You have to give it to IPv4 and NAT that it makes some things simple. As a home user, you get your 192.168.88.0/24 LAN (or whatever subnet you have) and it’s only yours, static, and completely separated from ISP. You can connect to ten ISPs, one after another or all at once, and no matter how your WAN addresses change, you still have the same one LAN subnet. And ISP couldn’t care less what subnet you have in LAN.

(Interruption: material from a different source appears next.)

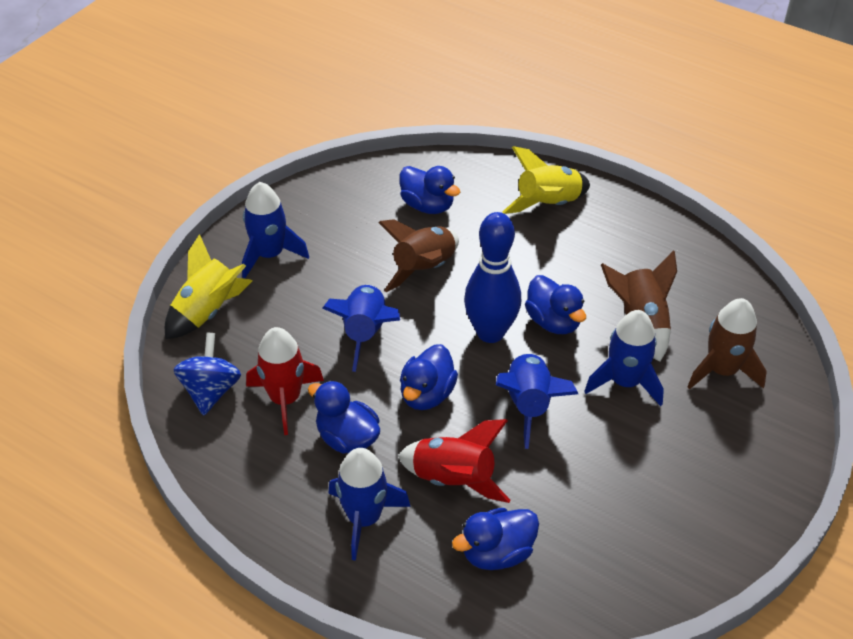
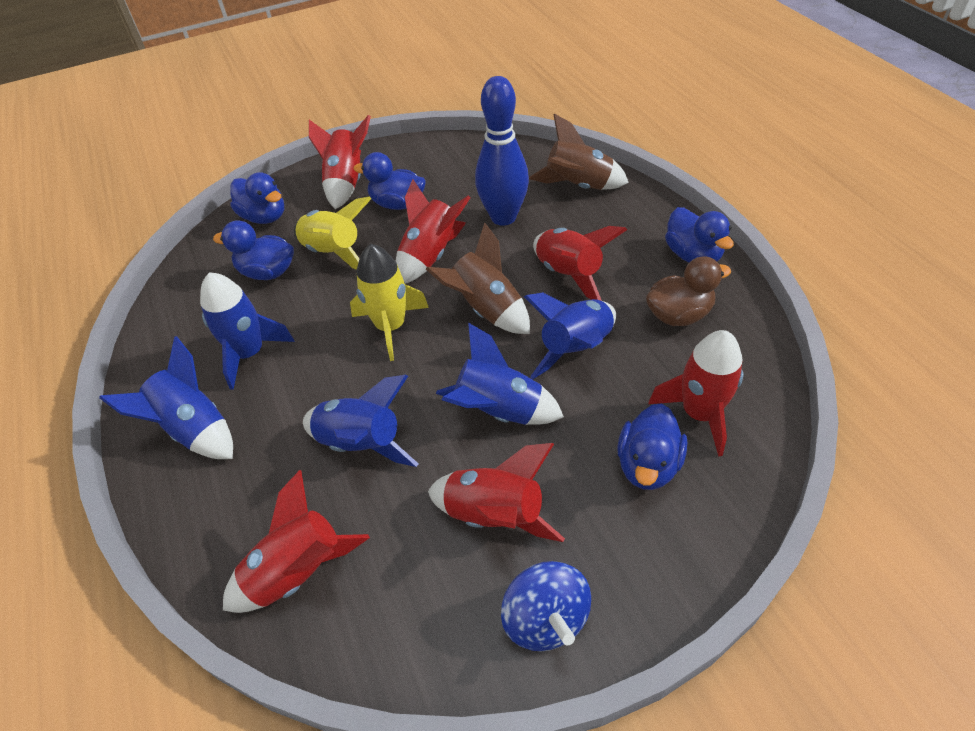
brown duck: 0 -> 1
brown rocket: 3 -> 2
red rocket: 2 -> 6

IPv6 kind of ruins this, but it’s not directly its fault. If you get public IPv4 subnet, it’s statically routed to you, so even though your network is not completely independent on ISP, it’s still predictable, once you assign some addresses, they stay the same. It could work the same with IPv6, but ISPs seem to prefer prefix delegation using DHCPv6. I get this this part, users are usually not networking experts, so the less manual steps required, the better for most of them. What I don’t get at all, why some ISPs insist on squeezing most from the “dynamic” part and randomly change prefixes. It’s terribly annoying and there’s no good reason for that.
Another problem with IPv6 is multihoming support, or the lack of it. It’s not entirely true, you can have several ISPs and devices in LAN can have addresses from each. But it’s up to device to decide what address (and as a result what ISP) it will use for each outgoing connection. With IPv4 it’s simple, LAN device doesn’t even know about multiple ISPs and everything is controlled by router. But this only became popular lately for home and other smaller users. The solution for IPv4 was simple, but so far it seems that nobody thought much about some elegant solution for IPv6. It can use NAT too, in a simpler and more predictable form of mapping one prefix to another, but it’s still kind of NAT, so nothing for purists. In theory, there are provider-independent addresses, so you can have a static subnet of yours and use it with different ISPs at once, but it’s not something you’ll easily get at home.
That said, NAT is not great, it causes many problems and it’s only because we mostly got used to it, it may seem ok. The sooner we move to IPv6, the better, because we will be able to focus on improving something that has any hope for bright future. Unlike IPv4, where we’re just trying to find millionth way how to get through NAT.